Second Harvest Foodbank of Southern Wisconsin media and public relations manager Kris Tazelaar said the foundation’s donation will support the Foodbank’s FoodShare program. “The way that Second Harvest works in 16 counties here in southwestern Wisconsin is through the generosity of groups just like the Tomah Health Foundation,” said Tazelaar. “They are making a huge difference in the Monroe County community and through Second Harvest we are able to provide much needed food to those families who are struggling with hunger right here in our community.”

It is the 10th year that the Foundation has supported Second Harvest. “We are just incredibly grateful for our long-standing relationship with the Tomah Health Community Foundation, and together we are really making a difference,” said Tazelaar.

Formerly known as food stamps, Second Harvest Foodbank’s FoodShare program allows eligible residents to receive a debit card that is loaded with FoodShare benefits that can be used at most grocery stores.
“Our FoodShare outreach is going to help folks understand what the program is, what are some of the eligibility requirements and what are some of the benefits that they could expect if they were to apply,” explained Tazelaar. “Most importantly, it actually helps people actually apply for the program because until they apply, they can’t get some of those benefits that can really make a difference in their lives.”

He added that while the FoodShare program helps ensure potentially eligible participants learn how to obtain benefits; it also meets community needs.

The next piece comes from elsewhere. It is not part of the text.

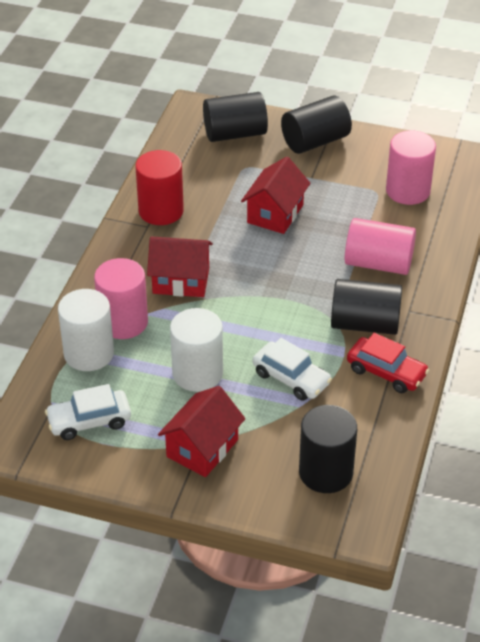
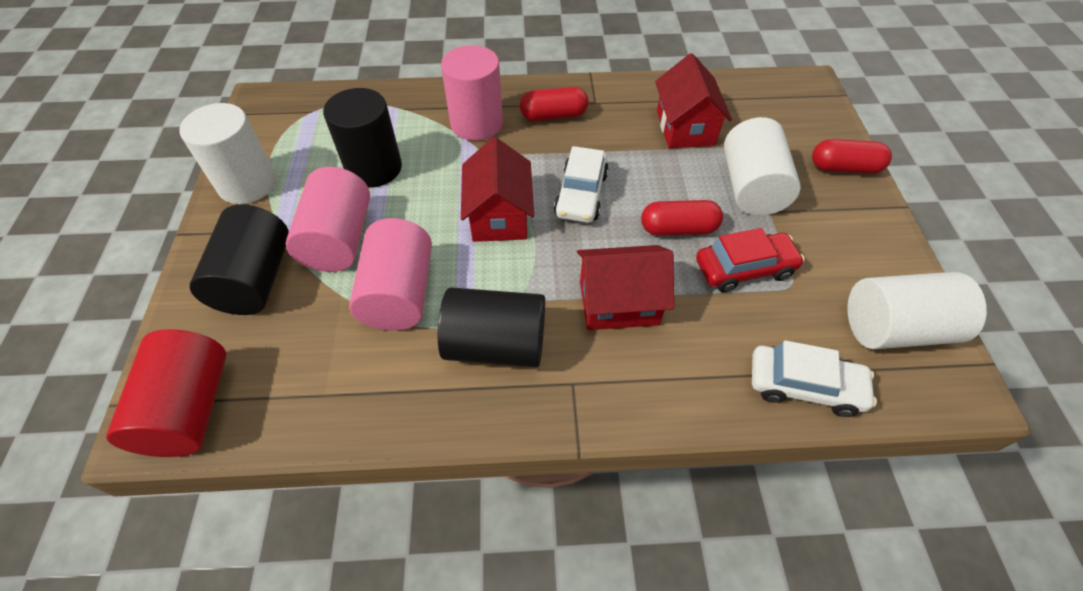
black cylinder: 4 -> 3
red capsule: 0 -> 3
white cylinder: 2 -> 3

In fiscal year 2023, Second Harvest assisted with the submission of 38 FoodShare Wisconsin applications in Monroe County, which generated 19,156 meals for food insecure Monroe County residents. The program also created $102,659 in economic impact in Monroe County.
“FoodShare numbers and application numbers, obviously fluctuate from year to year and they’re a little bit down now. But I think that’s for a lot of reasons,” said Tazelaar. “It’s a matter of us being able to get out there and reach more people to let them know about the benefits and let them know about the application process. The more people we can talk to, the more people will understand the benefits of the program.”

Second Harvest serves residents in Adams, Columbia, Crawford, Dane, Dodge, Grant, Green, Iowa, Jefferson, Juneau, Lafayette, Monroe, Richland, Rock, Sauk and Vernon counties. Residents can learn if they are eligible for the program by visiting or by calling the FoodShare Help Line at 1-877-366-3635.

“There’s no shame in asking for help and FoodShare can make such a huge difference in the lives of those who do use it to really make ends meet,” said Tazelaar. “The true long-term goal is to end hunger.”